Quantization is confusing but important. In essence, for each of the 64 cells in a transform, the question is asked: "how important is this data?" A default table of weights is provided for JPEG. It is NOT symmetrical, by the way.It reflects the fact that most photographs taken by humans have strong horizontal structure to them, and so assumes more redundancy (i.e. assumes greater energy in the low frequency components) in the horizontal direction. Highly sophisticaded JPEG users can also make up their own quantization tables.
So.. the cell for S44 might contain the number 30. This means, "divide the value in this cell by 30 before storing it." Or, equivalently: "30 units of energy at frequency S44 is worth one point. Sixty units is worth 2 points, etc.
If you think about it, the net effect is to group similar but not identical features into a single level. A small quantization number means "store lots of detail at this frequency" and a large one says "ignore this component unless it's really large."
Since the higher frequencies are quantized into fewer levels, a lot of them in fact become zeroes. The next step is to put them into a list, according to the zig zag sequence chart on page 82. All those zeroes tend to fall toward the end of the list. The zeroes are run length encoded. Specifically, a tricky RLE technique is used which expects mostly zeroes. A pair of numbers like ((1,2),(0,1)) where the first number means how many zeroes, and the second number is the nonzero item that follows. The above code represents 021, which in this case wasn't a very useful thing to say.
Then Huffman encoding crunches this data (as "code word pairs") very nicely.
The Spatial Frequencies in a Picture
The charts on page 80 and 81 are the key to understanding JPEG. In the upper corner of page 80 we see a set of 64 coefficients which begin with a DC component (upper left corner) of -80. In the lower right corner we see mostly zeroes. When we divide each cell in this array by its corresponding cell in the Quantization Array below, we get the array on page 81. This one is REALLY full of zeroes.
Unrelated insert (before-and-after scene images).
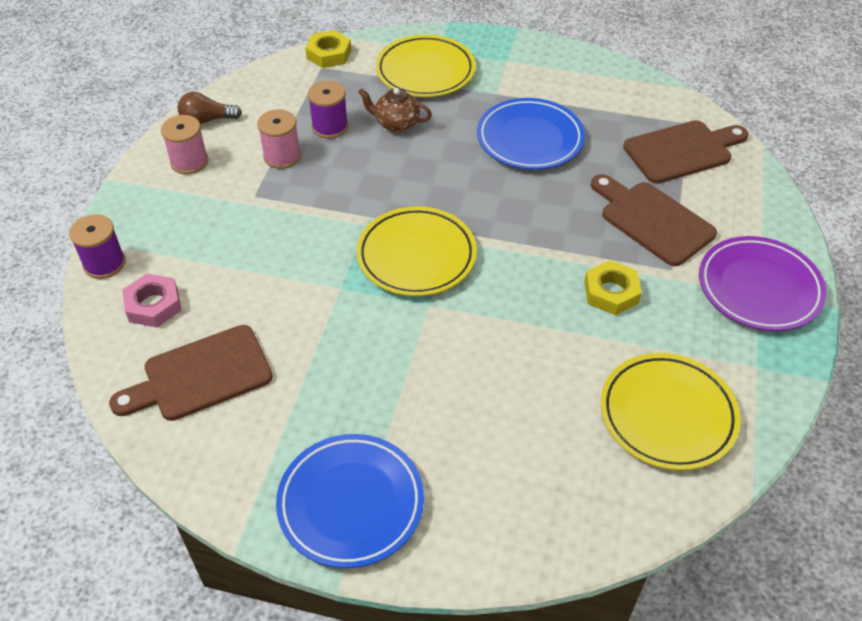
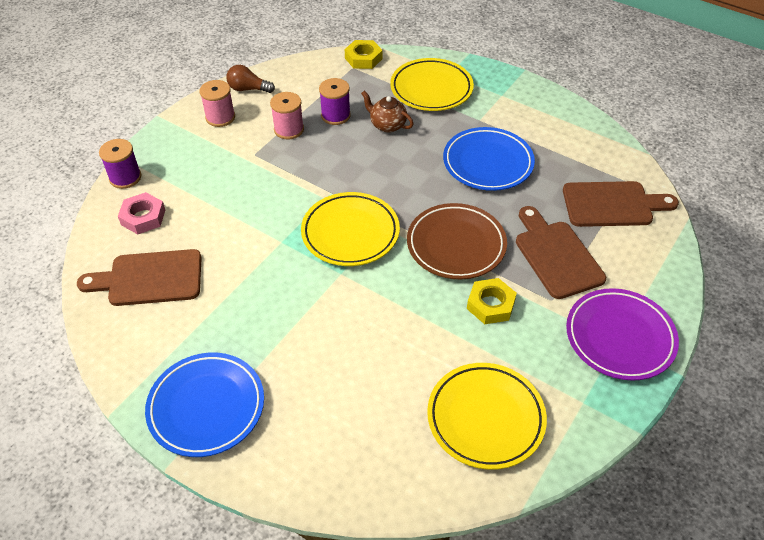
camera: 20 degrees right, 0 degrees up
(541, 238) = (456, 245): none -> brown plate

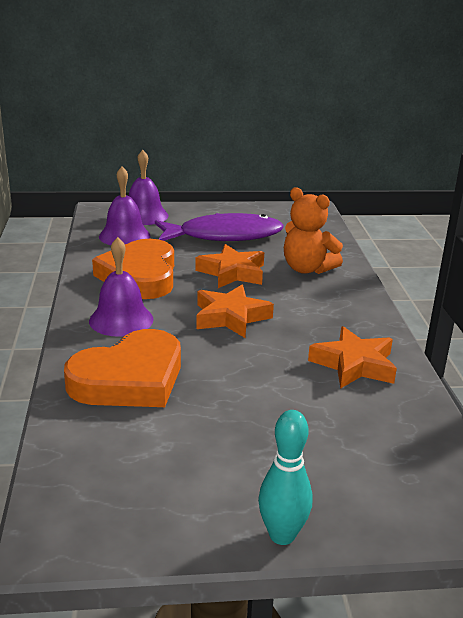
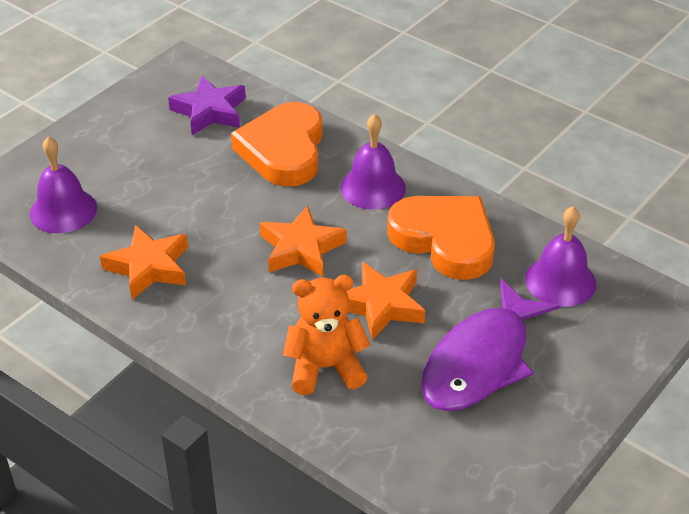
camera: 135 degrees right, 15 degrees up
(124, 455) = (210, 111): none -> purple star
(144, 215) = (612, 330): purple bell -> purple bell (63, 210)
(282, 535) = (76, 128): turquoise bowling pin -> none

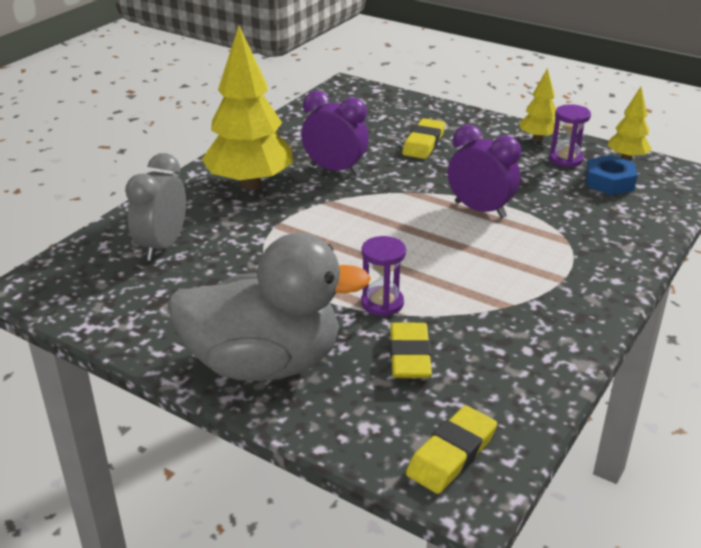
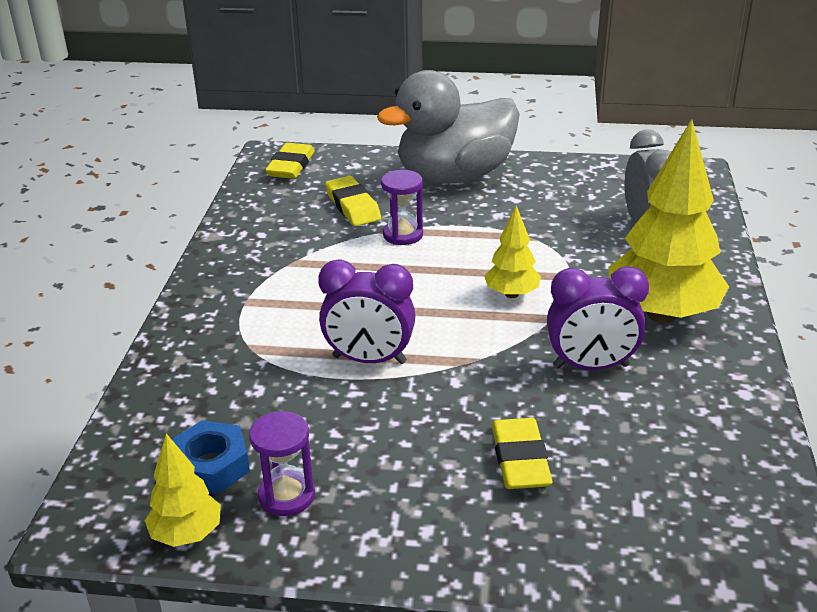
camera: 155 degrees right, 0 degrees up
(538, 138) = (348, 537): yellow tree -> yellow tree (512, 294)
Query 7.5: Use the zigzag pattern to traverse the array on page
81. Runlength encode the image according to the above zero-based two byte
encoding scheme. Now develop a Huffman code for the resulting set of two-byte
code words. (In an actual JPEG, this Huffman code would be developed
for ALL the two byte code words from the whole image, not just one 8x8
region.)
Our classroom discussion will focus on the bottom of page 84 where we
deal with the raw data rate and comporession ratios needed. This kind of
computation will be the sort of thing I'll put on exams about this section.